From the following year, Boris Stankovićthe secretary general of FIBA, finally succeeded in passing the authorization for NBA players to participate in international competitions, during a vote in which the United States was one of the few nations to vote no.
Ironically, it is in Munich that this crucial event takes place for the rest of our story, where, 27 years earlier, the US selection had lost the gold in circumstances so suspicious that its members did not never accepted their silver medal…
“It was hypocrisy that got me,” Stankovic explains to Jack McCallum in his book Dream Team.
“And there was a practical side. My concern was to make basketball strong, to make it grow and, despite that, there was this separation. It has become impossible to tolerate. »
But opening the doors of the Games to “professionals” was not enough. The NBA would now have to convince the pro-amateur sect of USA Basketball (then called ABAUSA) that including its stars in the national team would not constitute the sacrifice of all the fine values that animate the exploitation of unpaid black athletes by wealthy whites profiting handsomely from the system the American amateur universe.
Mainly controlled by people from the NCAA community, USA Basketball rightly saw in this change of rules the end (or almost) of the participation of university students in major senior competitions, and therefore the probable end of its control over the selection process.
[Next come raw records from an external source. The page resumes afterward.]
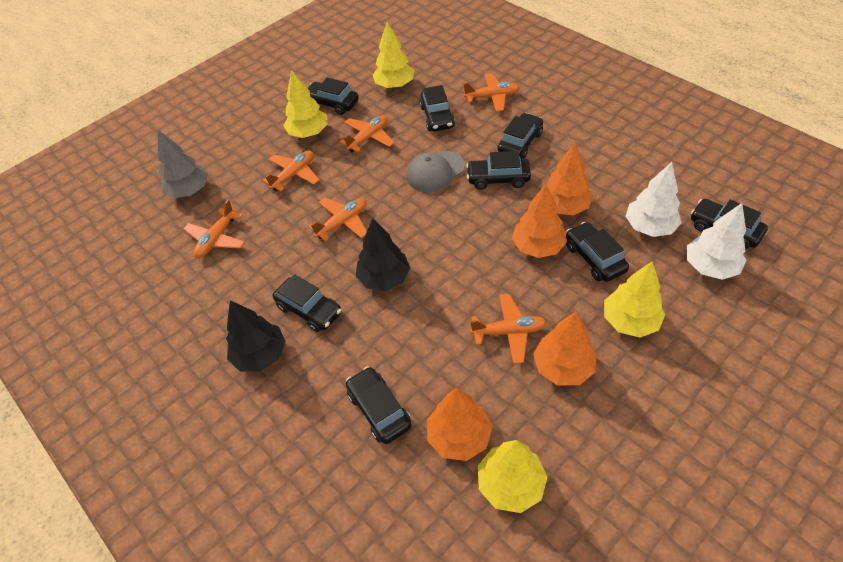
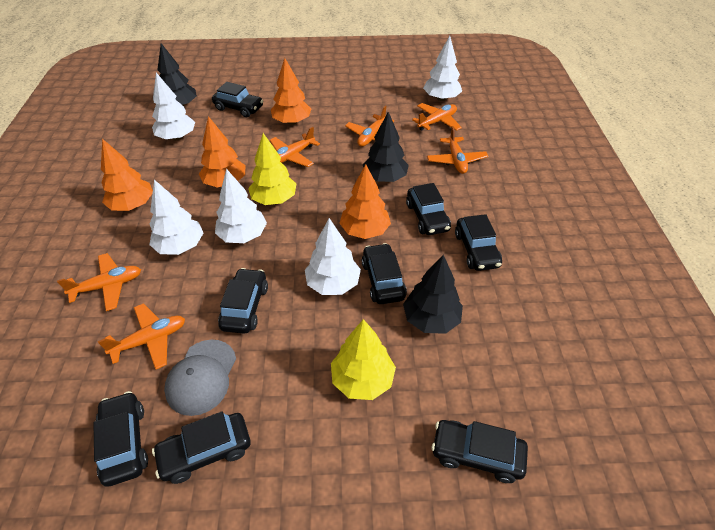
black tree: 2 -> 3
grey tree: 1 -> 0
white tree: 2 -> 5
yellow tree: 4 -> 2

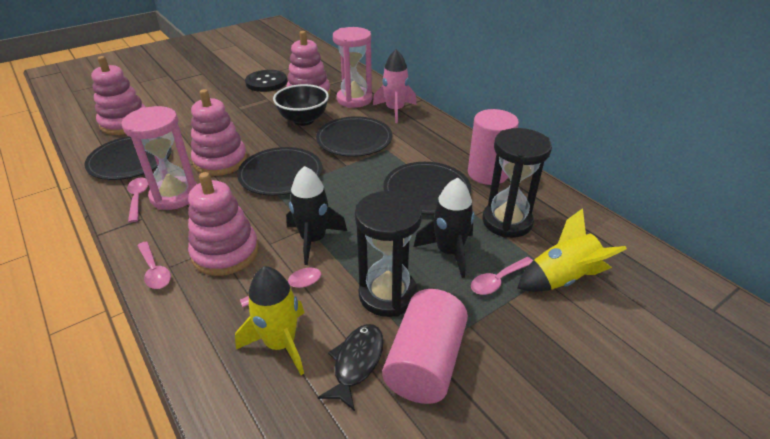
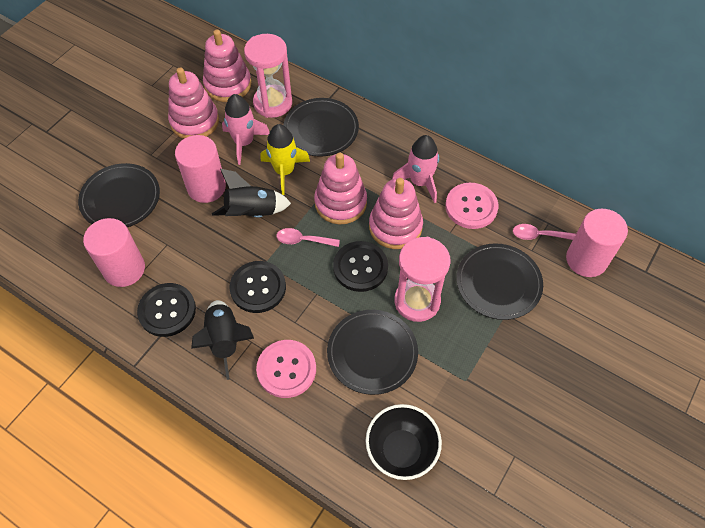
black button: 1 -> 3
black fish: 1 -> 0
black hourglass: 2 -> 0
pink button: 0 -> 2
pink cylinder: 2 -> 3
pink rocket: 1 -> 2
pink spoon: 4 -> 2
yellow rocket: 2 -> 1

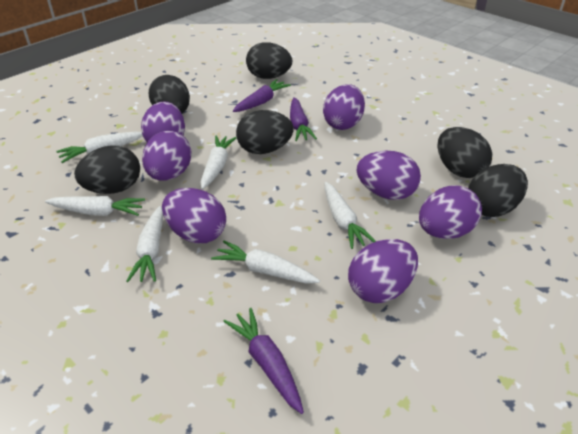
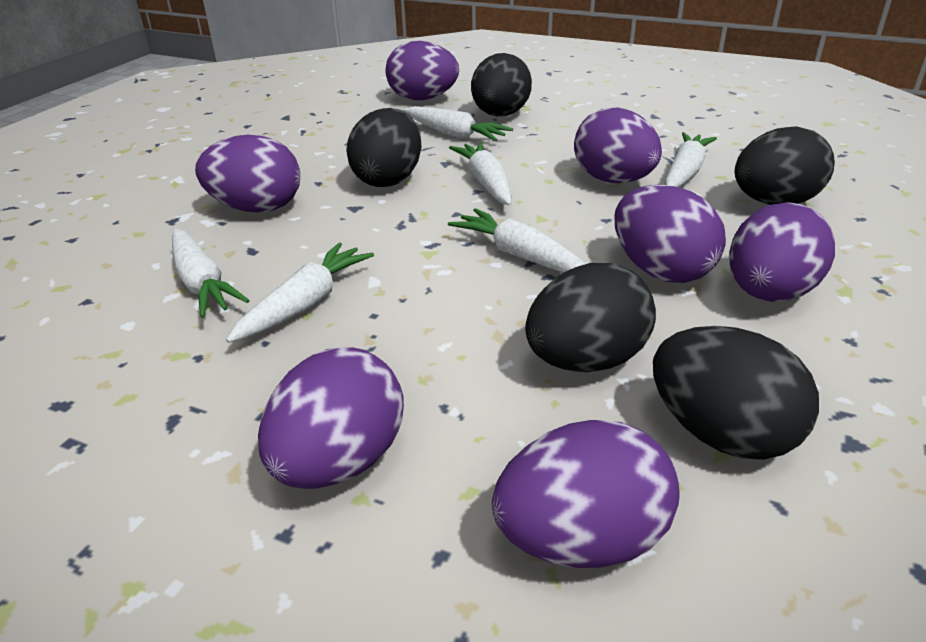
black egg: 6 -> 5
purple carrot: 3 -> 0

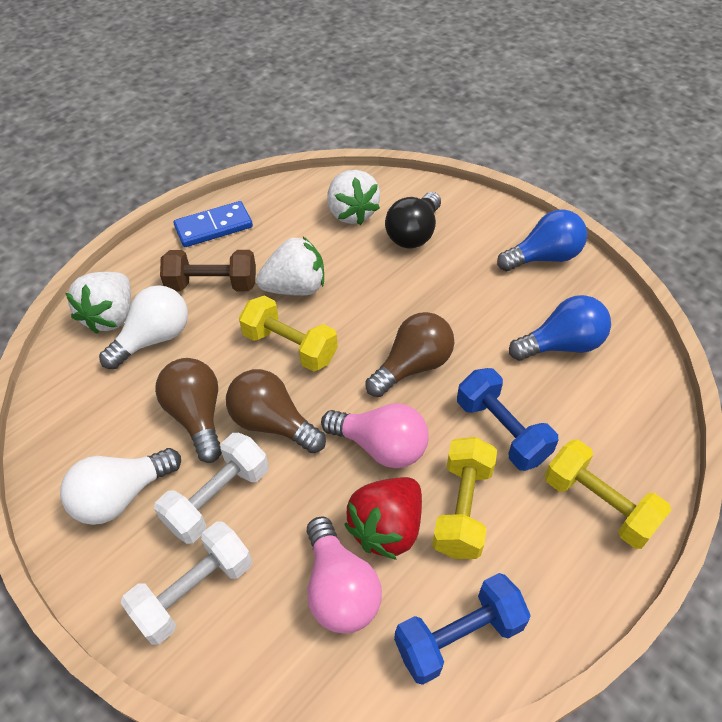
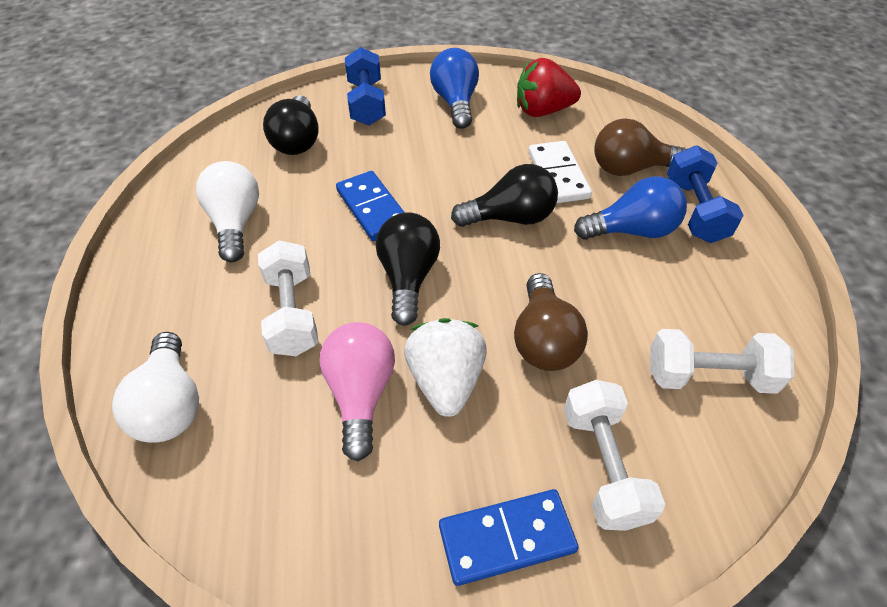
black light bulb: 1 -> 3
blue domino: 1 -> 2
brown dumbbell: 1 -> 0
brown light bulb: 3 -> 2
pink light bulb: 2 -> 1
white domino: 0 -> 1
white dumbbell: 2 -> 3
white strawberry: 3 -> 1
yellow dumbbell: 3 -> 0

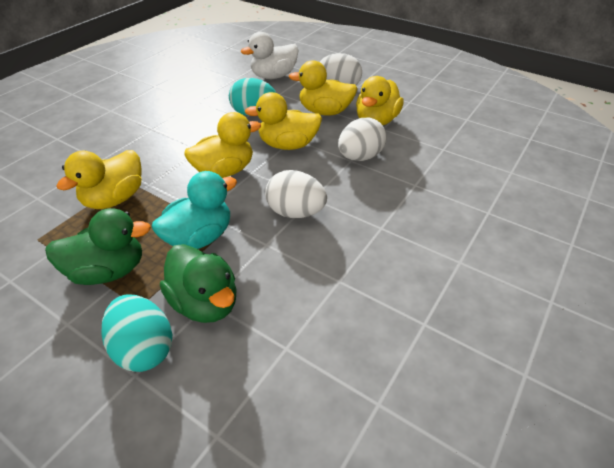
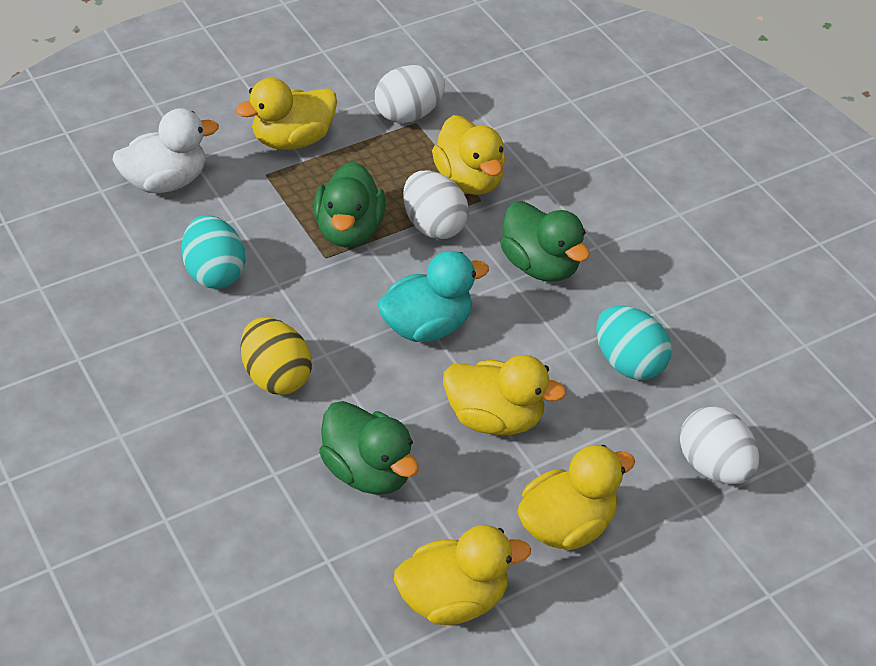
green duck: 2 -> 3
yellow egg: 0 -> 1

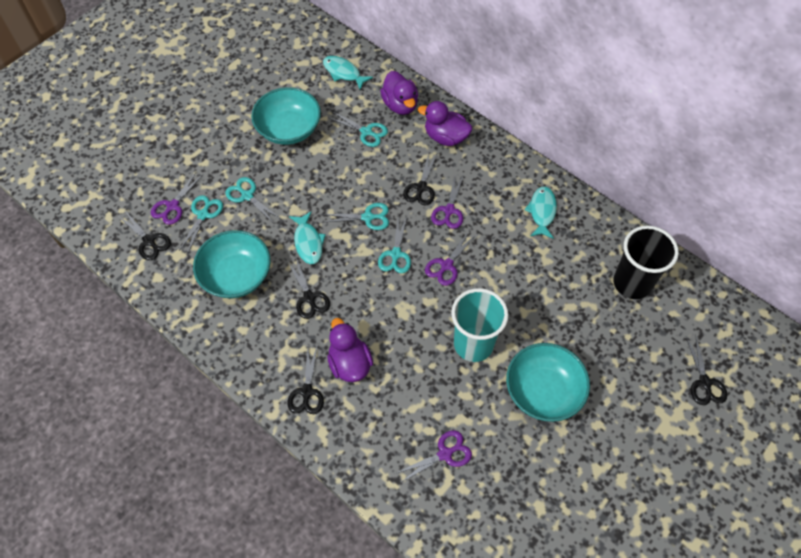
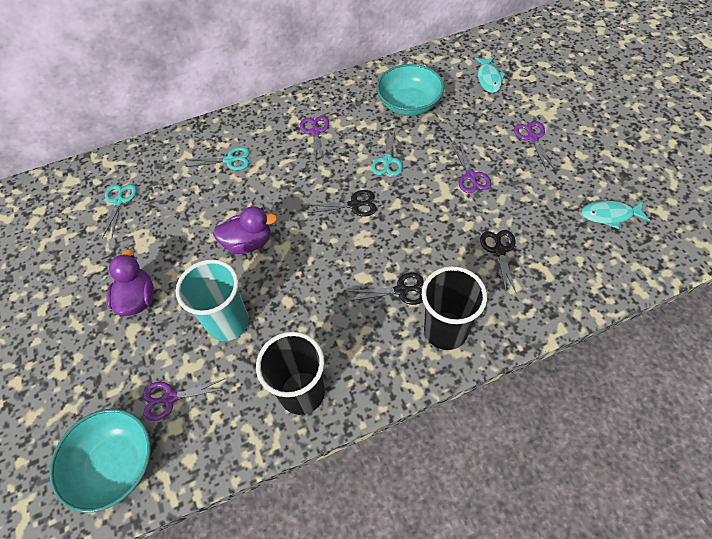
black cup: 1 -> 2
black scissors: 5 -> 3
purple duck: 3 -> 2
turquoise bowl: 3 -> 2
turquoise fish: 3 -> 2
turquoise scissors: 5 -> 3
It was Dave Gavitt, president of the “amateur” institution, creator of the famous Big East and one of the most respected characters in college basketball, who succeeded in cementing the compromise that left the pundits of USA Basketball in control of organization and opens up new marketing opportunities for the NBA.
GM + GM = 10 stars for the Dream Team
It was he, who in 1990 became vice-president of the Celtics, who the following year was in charge of convincing the stars to participate.
“Dave was smart,” says Larry Bird in his second autobiography, Bird Watching.
“He first tackled Magic, because at that time he was ‘retired’ because he was HIV-positive, but he was still itching to play. Magic said yes immediately. Then Dave came up to me and said he was going to play and they wanted me on the team.
My first reaction was to say ”No way!”. I said, ‘Look, I’m too old for this. It should be a chance for younger guys. (…)
I wanted to make sure they wanted me because they thought I was still good enough, not for some kind of honorary role. »
For Magic, forced into retirement and who never had the chance to participate in the Games, the question does not even arise. It will be.
“Jordan feels like having so many NBA stars is like trying to settle a minor dispute with nuclear warheads. »David Falk
Jordan, on the other hand, is more difficult to convince, especially since he already had the chance to win Olympic gold in Los Angeles in 1984.
“Michael fears that we are reacting disproportionately to the fact that the rest of the world has caught up with us in basketball,” explains his agent David Falk in remarks relayed by Cameron Stauth in his book The Golden Boys.
“He feels like having so many NBA stars is a bit like trying to settle a minor conflict with nuclear warheads. »
Jordan’s endorsement of the project is important to the selection committee, since it would ensure him of the agreement of virtually all the other stars he would like to add to the workforce.
Who could really refuse to play with Magic, Michael and Larry in a Dream Team for the festival that this first international competition promises to be? The choice of Rod Thorn to try to convince Jordan is far from trivial, since it was him, when he was GM of the Bulls, who drafted him in 1984.
Officially, excuses rain down to explain why the best player in the league has not yet given his answer. Unofficially, Thorn knows the reason, which Jordan has expressed to him in the clearest possible way: he will only play ifIsiah Thomas get banned from the team.